Seguí mirándola sin decir nada.

—Sí, ya sé —prosiguió—; ésa fue la gran culpa de Falange, porque se hizo bajo su nombre y, fuera por desconocimiento, permisividad o colaboración, la responsabilidad le correspondía. Los mandos debieron haber mediado para frenar las matanzas. Así hicieron Manuel Hedilla y otros, que fueron apartados violentamente. Los demás, como Serrano Súñer, Fernández Cuesta, Girón, Arrese y tantos otros, cerraron los ojos. Lo permitieron y apostaron por el poder franquista. Lo de Súñer y Fernández Cuesta es tremendo, porque fueron los albaceas testamentarios de José Antonio y traicionaron su legado. Igual hizo Arrese, que, de condenado a muerte por ser fiel a Hedilla, pasó más tarde a ser un eficaz azote contra sus compañeros programáticos y una pieza activa en el Régimen, ocupando diversas carteras ministeriales. Ya ve, sin embargo, cómo la historia ha englobado a todos en el mismo saco. Pero, puede creerlo, muchos falangistas de los primeros tiempos deploraron esas actitudes represivas. Del mismo modo que no comulgaron con la posición de cipayos que Franco les asignó. Vuelvo a recordarle el caso de Hedilla, segundo jefe nacional de Falange tras la muerte del Fundador. Por su rechazo frontal al Decreto de Unificación, fue condenado a muerte por el dictador, quien además le despojó del cargo para quedárselo él. Luego le conmutaron la pena. Estuvo en prisión varios años y, finalmente, fue desterrado. Igual que Dionisio Ridruejo y otros, como Gerardo Salvador Merino, un joseantoniano puro, que fue el primer jefe de la Delegación Nacional de Sindicatos y a quien Franco expulsó a Baleares; todos silenciados por disentir. Mi padre y su amigo León de Tejada eran de ésos.
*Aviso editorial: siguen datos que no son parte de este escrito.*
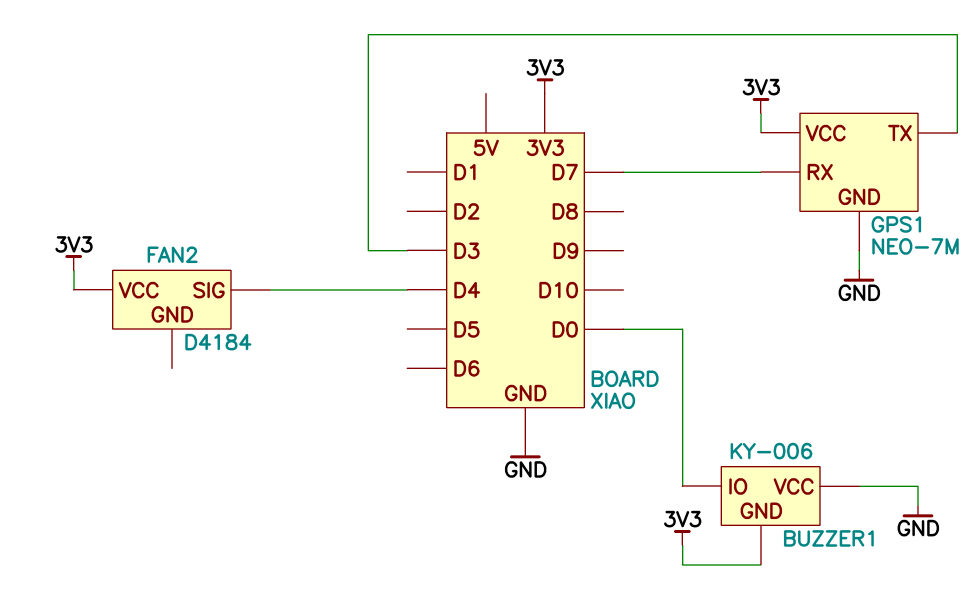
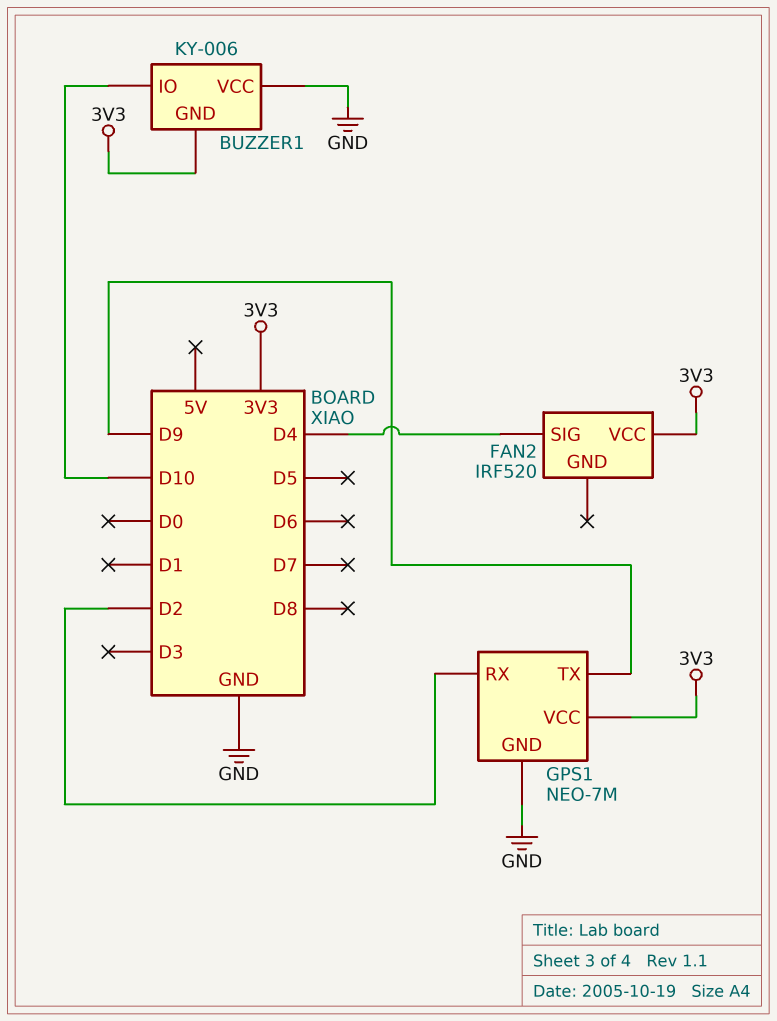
BUZZER1 pin IO: D0 -> D10
FAN2: D4184 -> IRF520
GPS1 pin RX: D7 -> D2
GPS1 pin TX: D3 -> D9

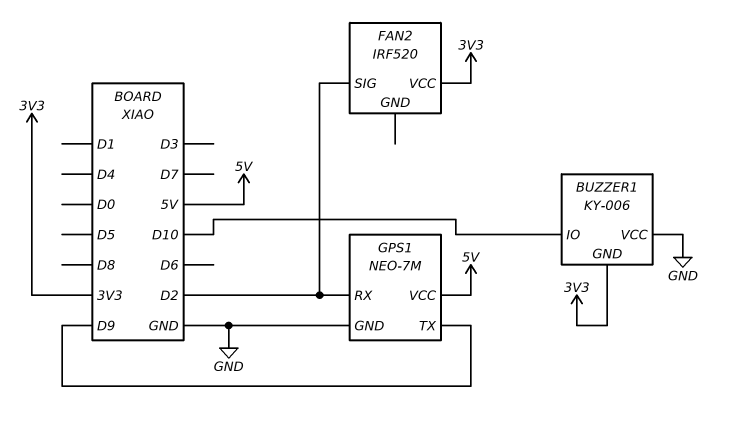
FAN2 pin SIG: D4 -> D2
GPS1 pin VCC: 3V3 -> 5V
—¿Su padre fue un disidente?

—En realidad, no; lo fueron quienes se adhirieron a la doctrina oficial del Régimen y olvidaron los valores fundacionales. Mi padre soportaba este cambio en silencio.

—¿Qué valores eran ésos?

—¿No conoce el ideario de Falange, el verdadero?

—No.

—Entre otras cosas propugnaban la separación Iglesia-Estado, aunque no el laicismo en la educación; la transformación de la sociedad a una moderna y dinámica; el fin del clientelismo, la oligarquía, el latifundismo y el oligopolio; la nacionalización de la banca; la renovación del espíritu, la superación del fatalismo, la justicia social, el amor al trabajo, el fin de la corrupción…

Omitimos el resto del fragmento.